La stretta di mano tra il ministro di Giustizia Nordio e il suo omologo albanese Ulsi Manja aveva suggellato, il 14 novembre 2023, l’intesa politica «di dare effettiva attuazione al protocollo bilaterale, firmato nel 2017, per il trasferimento dei detenuti albanesi dalle carceri italiane a quelle del Paese d’origine», nel quadro – così recitava la nota di via Arenula – «degli eccellenti rapporti tra i due Paesi, resi ancor più solidi dalla firma del recente protocollo sull’immigrazione da parte della Presidente Giorgia Meloni e del Primo ministro albanese Edi Rama». Quattro mesi e mezzo dopo possiamo ben dire che quella stretta di mano non aveva alcun reale significato se non quello promozionale, almeno stando al destino di un detenuto albanese di 56 anni recluso nel carcere di Torino «Lorusso e Cutugno» che dal 2019 chiede invano di essere trasferito in un penitenziario del suo Paese natale per stare più vicino ai suoi tre figli minori, e per questo è stato per mesi in sciopero della fame, della sete e delle terapie al punto da ridursi su una sedia a rotelle, «debilitato terribilmente nel corpo e nella mente, fino ad arrivare a pesare 30 chili», come riferisce la Garante dei detenuti del Comune di Torino, Monica Gallo, che da anni segue il caso.

L’UOMO, M. E., RECLUSO dal 2019 nel circuito media sicurezza con fine pena 2030, «ha tutti i requisiti richiesti dalla Convenzione di Strasburgo del 1983 sul trasferimento delle persone condannate per scontare la pena nel Paese d’origine», precisa Gallo.
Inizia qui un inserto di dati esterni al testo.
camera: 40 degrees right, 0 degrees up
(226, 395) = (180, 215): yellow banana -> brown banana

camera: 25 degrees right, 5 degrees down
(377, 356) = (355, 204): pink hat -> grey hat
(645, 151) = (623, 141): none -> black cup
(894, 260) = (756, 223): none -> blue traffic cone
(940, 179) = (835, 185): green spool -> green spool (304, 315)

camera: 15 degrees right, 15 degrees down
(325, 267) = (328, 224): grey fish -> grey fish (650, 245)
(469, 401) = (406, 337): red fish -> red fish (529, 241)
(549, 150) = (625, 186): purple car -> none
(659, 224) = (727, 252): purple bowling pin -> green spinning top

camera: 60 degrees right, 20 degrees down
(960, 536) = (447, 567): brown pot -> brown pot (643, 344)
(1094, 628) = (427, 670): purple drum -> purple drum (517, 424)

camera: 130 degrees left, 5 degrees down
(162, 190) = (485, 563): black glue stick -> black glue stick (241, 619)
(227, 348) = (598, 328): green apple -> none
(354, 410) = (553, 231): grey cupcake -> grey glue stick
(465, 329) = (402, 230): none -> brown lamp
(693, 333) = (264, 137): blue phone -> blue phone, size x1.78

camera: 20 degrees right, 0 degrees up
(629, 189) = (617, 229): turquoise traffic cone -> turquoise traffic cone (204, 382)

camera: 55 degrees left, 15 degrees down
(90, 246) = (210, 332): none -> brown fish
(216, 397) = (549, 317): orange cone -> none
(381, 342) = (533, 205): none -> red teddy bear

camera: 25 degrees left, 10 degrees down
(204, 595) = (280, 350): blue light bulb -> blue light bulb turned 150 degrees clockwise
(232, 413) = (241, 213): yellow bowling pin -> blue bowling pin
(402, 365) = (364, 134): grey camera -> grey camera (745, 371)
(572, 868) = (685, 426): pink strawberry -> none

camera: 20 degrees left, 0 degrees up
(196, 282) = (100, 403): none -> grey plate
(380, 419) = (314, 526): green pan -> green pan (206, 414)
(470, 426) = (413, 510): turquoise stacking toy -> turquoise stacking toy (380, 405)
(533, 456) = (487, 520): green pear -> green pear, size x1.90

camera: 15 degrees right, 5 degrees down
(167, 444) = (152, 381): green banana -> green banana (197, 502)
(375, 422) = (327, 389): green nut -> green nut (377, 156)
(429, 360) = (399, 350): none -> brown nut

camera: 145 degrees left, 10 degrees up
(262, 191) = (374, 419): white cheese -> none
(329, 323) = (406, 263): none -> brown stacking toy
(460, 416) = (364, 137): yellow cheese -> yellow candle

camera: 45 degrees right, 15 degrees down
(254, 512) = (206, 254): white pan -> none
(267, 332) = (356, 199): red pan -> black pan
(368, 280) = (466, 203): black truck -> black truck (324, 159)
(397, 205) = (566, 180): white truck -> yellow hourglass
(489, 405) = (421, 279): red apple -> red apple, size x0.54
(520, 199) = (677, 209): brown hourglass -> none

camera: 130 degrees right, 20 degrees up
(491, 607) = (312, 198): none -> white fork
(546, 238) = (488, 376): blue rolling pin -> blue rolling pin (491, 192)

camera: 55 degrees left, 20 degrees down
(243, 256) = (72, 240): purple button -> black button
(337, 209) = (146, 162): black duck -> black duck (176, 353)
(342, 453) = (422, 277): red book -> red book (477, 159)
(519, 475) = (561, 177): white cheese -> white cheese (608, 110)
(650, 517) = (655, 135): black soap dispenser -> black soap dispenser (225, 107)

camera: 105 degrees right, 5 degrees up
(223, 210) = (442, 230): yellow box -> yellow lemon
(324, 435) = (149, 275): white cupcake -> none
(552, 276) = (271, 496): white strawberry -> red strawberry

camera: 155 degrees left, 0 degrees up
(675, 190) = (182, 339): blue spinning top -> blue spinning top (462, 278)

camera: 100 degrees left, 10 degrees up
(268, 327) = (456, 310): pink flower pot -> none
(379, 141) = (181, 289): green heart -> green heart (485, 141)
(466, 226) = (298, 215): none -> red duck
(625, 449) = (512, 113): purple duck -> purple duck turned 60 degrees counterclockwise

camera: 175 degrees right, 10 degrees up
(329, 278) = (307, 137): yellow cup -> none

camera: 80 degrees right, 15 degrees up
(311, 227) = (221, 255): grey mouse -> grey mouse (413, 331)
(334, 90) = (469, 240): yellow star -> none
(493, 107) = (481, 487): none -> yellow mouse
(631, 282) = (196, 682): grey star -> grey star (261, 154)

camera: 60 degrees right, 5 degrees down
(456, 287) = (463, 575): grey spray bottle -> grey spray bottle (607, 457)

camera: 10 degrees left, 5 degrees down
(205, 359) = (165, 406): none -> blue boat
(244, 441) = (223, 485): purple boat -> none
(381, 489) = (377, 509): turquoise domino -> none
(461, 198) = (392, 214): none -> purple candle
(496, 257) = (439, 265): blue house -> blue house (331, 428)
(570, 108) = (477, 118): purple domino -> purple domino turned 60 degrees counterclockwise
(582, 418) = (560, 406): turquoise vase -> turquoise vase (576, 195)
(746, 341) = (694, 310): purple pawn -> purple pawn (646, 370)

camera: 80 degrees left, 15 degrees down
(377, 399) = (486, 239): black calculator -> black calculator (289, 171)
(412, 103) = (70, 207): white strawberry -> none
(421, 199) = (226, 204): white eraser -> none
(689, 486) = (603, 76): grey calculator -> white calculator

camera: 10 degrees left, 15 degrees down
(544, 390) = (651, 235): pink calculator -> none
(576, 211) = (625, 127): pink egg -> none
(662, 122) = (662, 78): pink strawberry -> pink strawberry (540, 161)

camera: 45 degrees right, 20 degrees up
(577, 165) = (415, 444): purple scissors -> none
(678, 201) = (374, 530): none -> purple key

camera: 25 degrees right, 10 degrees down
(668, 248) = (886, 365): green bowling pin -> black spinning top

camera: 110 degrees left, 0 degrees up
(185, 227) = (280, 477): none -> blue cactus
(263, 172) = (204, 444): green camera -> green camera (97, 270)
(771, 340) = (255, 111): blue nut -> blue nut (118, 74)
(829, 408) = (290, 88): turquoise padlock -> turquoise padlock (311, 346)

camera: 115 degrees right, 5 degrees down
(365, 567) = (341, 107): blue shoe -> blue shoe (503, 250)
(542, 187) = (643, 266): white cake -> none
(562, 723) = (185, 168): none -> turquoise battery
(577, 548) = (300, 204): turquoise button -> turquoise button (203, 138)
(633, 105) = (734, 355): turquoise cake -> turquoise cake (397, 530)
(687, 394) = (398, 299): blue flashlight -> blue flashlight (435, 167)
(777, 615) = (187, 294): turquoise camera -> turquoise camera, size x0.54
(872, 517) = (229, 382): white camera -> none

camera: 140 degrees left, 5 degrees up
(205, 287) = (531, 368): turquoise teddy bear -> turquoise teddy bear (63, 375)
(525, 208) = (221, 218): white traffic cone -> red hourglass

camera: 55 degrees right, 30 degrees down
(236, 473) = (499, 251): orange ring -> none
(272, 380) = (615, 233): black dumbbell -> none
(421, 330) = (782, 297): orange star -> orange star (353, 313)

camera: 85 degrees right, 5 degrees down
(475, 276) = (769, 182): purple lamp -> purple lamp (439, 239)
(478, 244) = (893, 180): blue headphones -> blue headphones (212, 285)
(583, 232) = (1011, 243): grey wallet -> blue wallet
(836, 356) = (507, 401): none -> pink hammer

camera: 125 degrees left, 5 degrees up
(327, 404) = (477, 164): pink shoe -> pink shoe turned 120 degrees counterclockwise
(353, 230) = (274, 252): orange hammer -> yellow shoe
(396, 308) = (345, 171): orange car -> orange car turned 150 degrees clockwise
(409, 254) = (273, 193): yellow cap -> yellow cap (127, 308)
Nel 2020 venne ricoverato per otto mesi nell’ospedale Molinette per le conseguenze del suo primo sciopero totale (non assumeva né alimenti, né farmaci né liquidi). Nel nosocomio torinese è tornato poi di nuovo a metà febbraio di quest’anno, «visto l’aggravamento progressivo delle sue condizioni». Attualmente, prosegue la Garante di Torino, «malgrado abbia ripreso ad alimentarsi normalmente, ha però ormai perso quasi del tutto le capacità di deambulazione, e presenta forti instabilità psichiche».

Per questo, come ha riferito il sottosegretario Ostellari rispondendo un paio di giorni fa alla interpellanza della senatrice Anna Rossomando, è attualmente ristretto nell’infermeria del carcere. In quella occasione, il sottosegretario leghista si è limitato però a riferire che il governo italiano si sarebbe attivato sul caso, «trasmettendo una nota interlocutoria all’ufficio competente» albanese e, «in mancanza di riscontro», ha «provveduto ad inviare un nuovo sollecito». E, ha aggiunto Ostellari, del caso si è occupato anche il Provveditore regionale che «ha inviato una lettera al Consolato generale» dell’Albania. Insomma, come ha replicato la senatrice Rossomando, «siamo ancora alle non risposte».

MA IN REALTÀ IL MINISTERO di Giustizia un mese fa aveva avvertito la Garante Gallo che erano stati sospesi i trasferimenti dei detenuti in Albania «per l’insufficiente capienza delle strutture carcerarie albanesi e per altre contingenti ragioni come il tempo di lavorazione e i costi di traduzione in lingua albanese di tutta la documentazione necessaria». Come se si trattasse di eventi accidentali, impossibili da prevedere al tempo dello sbandierato accordo tra i due Guardasigilli. Naturalmente non è così (e infatti Ostellari se n’è guardato bene dal ripeterlo) come dimostra anche l’ultimo rapporto del Comitato europeo per la prevenzione della tortura sulle carceri albanesi, dopo la visita dell’anno scorso durante la quale il Cpt ha rilevato che «l’Albania continua ad avere uno dei tassi di incarcerazione più alti d’Europa» con «più della metà della popolazione carceraria totale» detenuta in custodia cautelare. Numeri che reggono il confronto (in negativo) con il sovraffollamento del carcere torinese dove a fronte di 1064 posti vi sono rinchiuse 1460 persone. Cinque psichiatri in tutto, nessuno in pianta stabile nell’Articolazione di tutela della salute mentale femminile. Però il sottosegretario Ostellari ha riferito al Senato di aver coinvolto, per il caso del detenuto albanese, il cappellano del carcere. I parlamentari, tranquillizzati, ringraziano.